As the team worked, Lancaster scanned the object. While he initially thought it was a statue, he couldn’t actually discern what it was supposed to be of, even with the Thalruatanians’ unusual aesthetic style. In fact, the internal structure was much closer to something technological than artistic. It didn’t match anything he was familiar with, but he could detect a deformation in subspace at the center of the object, and that’s where the particles were concentrated—it was unclear if they were causing subspace to act strangely or if that’s where they were emerging from.
The more Lancaster looked at it, the more convinced he was that the object was not from the planet. Given how little the Federation knew about omega, there were lots of reasons that the phenomenon might be attracted to this particular object, but any device capable of manipulating subspace had to predate the construction of the chamber they were standing in.
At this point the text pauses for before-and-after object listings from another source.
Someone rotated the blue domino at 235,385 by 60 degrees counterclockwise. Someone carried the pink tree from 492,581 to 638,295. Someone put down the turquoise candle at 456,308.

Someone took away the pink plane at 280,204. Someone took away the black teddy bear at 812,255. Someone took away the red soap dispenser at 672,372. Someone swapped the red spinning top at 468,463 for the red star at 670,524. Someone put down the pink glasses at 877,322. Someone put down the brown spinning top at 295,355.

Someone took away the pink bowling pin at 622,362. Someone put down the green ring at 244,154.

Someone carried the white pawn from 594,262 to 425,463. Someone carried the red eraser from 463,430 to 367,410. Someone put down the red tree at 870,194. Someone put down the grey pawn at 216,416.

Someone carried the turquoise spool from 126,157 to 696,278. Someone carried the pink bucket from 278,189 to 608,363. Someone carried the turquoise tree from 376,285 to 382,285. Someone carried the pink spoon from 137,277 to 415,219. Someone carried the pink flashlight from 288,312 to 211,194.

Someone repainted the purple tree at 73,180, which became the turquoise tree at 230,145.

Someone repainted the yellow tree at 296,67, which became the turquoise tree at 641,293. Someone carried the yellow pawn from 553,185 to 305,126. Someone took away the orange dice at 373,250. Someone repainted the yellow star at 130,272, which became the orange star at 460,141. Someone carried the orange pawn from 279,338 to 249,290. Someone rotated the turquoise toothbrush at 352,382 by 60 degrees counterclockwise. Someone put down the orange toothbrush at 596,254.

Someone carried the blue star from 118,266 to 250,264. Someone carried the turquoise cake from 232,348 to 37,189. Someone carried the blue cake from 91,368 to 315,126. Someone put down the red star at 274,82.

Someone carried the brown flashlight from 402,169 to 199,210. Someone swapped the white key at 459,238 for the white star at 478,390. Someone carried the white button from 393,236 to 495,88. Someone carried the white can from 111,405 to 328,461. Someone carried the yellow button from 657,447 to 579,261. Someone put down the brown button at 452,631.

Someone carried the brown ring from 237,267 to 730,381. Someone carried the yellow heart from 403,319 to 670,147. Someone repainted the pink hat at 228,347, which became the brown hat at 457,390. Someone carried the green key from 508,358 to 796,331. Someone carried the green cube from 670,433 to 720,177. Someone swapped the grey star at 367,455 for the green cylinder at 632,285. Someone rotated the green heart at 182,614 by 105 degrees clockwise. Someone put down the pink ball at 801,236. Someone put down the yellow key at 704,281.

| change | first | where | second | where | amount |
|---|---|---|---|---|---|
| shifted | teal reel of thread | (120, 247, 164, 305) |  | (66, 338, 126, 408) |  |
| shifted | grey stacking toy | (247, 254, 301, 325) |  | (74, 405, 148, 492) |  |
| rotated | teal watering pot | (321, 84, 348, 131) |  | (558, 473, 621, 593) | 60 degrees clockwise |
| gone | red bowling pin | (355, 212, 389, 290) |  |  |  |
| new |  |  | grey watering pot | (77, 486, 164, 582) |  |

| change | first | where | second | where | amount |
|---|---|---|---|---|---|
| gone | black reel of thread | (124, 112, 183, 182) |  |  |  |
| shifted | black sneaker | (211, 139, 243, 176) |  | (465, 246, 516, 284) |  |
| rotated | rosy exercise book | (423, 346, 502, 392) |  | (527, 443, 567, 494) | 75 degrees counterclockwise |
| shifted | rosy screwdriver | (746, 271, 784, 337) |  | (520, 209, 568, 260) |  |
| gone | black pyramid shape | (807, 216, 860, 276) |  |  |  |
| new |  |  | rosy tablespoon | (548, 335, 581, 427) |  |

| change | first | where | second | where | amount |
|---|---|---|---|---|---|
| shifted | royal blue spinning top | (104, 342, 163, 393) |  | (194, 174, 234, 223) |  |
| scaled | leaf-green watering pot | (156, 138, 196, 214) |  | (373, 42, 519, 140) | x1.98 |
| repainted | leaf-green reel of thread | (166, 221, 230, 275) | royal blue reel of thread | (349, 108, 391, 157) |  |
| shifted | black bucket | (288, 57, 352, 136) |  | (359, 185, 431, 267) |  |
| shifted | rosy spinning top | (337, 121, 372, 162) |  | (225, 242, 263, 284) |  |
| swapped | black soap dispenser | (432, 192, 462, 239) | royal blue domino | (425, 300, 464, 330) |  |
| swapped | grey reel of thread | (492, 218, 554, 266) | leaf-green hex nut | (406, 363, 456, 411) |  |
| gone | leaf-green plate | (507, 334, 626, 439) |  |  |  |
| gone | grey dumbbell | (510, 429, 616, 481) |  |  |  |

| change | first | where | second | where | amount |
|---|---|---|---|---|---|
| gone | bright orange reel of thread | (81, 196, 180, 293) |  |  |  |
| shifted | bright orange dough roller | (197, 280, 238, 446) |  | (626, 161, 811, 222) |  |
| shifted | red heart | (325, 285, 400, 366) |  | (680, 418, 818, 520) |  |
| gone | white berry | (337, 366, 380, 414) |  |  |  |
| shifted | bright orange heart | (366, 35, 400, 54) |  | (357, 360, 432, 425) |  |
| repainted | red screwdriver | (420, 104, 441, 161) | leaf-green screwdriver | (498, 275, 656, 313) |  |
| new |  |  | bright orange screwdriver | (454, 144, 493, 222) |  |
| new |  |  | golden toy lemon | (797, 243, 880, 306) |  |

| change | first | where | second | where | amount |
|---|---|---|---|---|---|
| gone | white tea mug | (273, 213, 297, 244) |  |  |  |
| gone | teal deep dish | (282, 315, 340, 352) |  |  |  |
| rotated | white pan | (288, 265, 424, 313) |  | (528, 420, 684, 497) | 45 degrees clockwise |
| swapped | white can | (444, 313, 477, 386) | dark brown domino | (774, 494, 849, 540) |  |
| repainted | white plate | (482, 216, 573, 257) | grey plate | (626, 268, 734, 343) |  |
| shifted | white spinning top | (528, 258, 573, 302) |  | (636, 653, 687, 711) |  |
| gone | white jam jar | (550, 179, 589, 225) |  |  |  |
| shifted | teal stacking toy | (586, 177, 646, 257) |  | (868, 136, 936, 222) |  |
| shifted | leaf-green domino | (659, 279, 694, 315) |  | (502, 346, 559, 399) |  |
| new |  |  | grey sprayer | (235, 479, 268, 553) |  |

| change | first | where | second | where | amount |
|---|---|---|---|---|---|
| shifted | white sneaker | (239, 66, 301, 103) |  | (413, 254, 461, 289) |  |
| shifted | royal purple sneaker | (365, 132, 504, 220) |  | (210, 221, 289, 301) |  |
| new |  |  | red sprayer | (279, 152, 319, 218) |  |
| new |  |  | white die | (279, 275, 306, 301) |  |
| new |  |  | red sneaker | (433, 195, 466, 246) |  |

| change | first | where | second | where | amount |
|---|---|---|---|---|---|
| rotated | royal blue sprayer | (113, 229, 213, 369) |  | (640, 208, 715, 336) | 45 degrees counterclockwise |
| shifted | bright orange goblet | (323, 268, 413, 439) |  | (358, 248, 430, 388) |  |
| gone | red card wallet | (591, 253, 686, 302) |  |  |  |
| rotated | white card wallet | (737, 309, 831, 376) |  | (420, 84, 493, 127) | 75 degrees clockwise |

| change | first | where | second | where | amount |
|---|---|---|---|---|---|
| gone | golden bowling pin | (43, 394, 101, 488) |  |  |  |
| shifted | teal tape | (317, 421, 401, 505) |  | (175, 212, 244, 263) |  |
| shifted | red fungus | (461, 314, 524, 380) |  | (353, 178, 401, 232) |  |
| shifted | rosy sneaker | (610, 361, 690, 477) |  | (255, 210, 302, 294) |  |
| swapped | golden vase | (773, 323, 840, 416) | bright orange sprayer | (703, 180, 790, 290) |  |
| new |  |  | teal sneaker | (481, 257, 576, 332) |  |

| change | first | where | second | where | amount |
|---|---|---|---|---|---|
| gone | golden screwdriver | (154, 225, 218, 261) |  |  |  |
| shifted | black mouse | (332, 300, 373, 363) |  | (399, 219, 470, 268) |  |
“Lancaster to Anjar. We’ve located what we came for. Stand-by to receive transport,” he said.
“I’m ready on my end,” Anjar confirmed.
The hazard teams set up the enhancers in a hexagon around the statue-like object. With six of them, the effect would be even more potent than with just three, and hopefully, that would be enough for safe transport. Once in the harmonic resonance chamber, they would be able to safely eliminate omega, but a mistake or malfunction in transportation would be lethal.
“Energize, Doctor,” Lancaster ordered.
The transporter hummed, and after a split second, the statue stopped glowing.
“Transport complete. I have it,” Anjar replied.
Lancaster let out an uncharacteristic sigh of relief. “Good. Stand-by to bring us up as well.”
The thirteen members of the two hazard teams plus Lancaster got between the statue and the pattern enhancers before beaming back to the Hokule’a in one large group. After scrambling through warrens and tunnels, Lancaster would have preferred to clean up a little, but he made a bee-line to the cargo hold.
“Lancaster to Windsor. Take us back into orbit,” he ordered while en route.
The blue alert klaxons sounded shortly after as the escort picked up off of the surface of the planet, jolting Lancaster slightly as he walked into the cargo hold.
“Computer, seal the doors,” Lancaster ordered.
Anjar looked up from the control console, off to the side of the resonance chamber, which was now glowing blue. The fact that they’d managed to transport omega without blowing themselves up was a near-miracle. Now they were faced with neutralizing the particles before anything could happen that would impede their containment efforts. A simple graviton torpedo would have been a much more manageable, cleaner solution had that option been available to them.
“The computer estimates that it should only take about ten minutes to neutralize the molecules. Hard to believe we have a full-on secret directive over just a few hundred molecules of anything,” Anjar noted.
“Let’s get this over with, then,” Lancaster said. “Begin the process.”
The chamber began to whine slightly once Anjar tapped in the appropriate commands on the console. Lancaster stared at it, the weight of being in the presence of enough omega to devastate an almost incomprehensible span of space hitting him. In a few short minutes, it would all finally be over.
“Windsor to Lancaster. The Arcturus has engaged the Kazon!”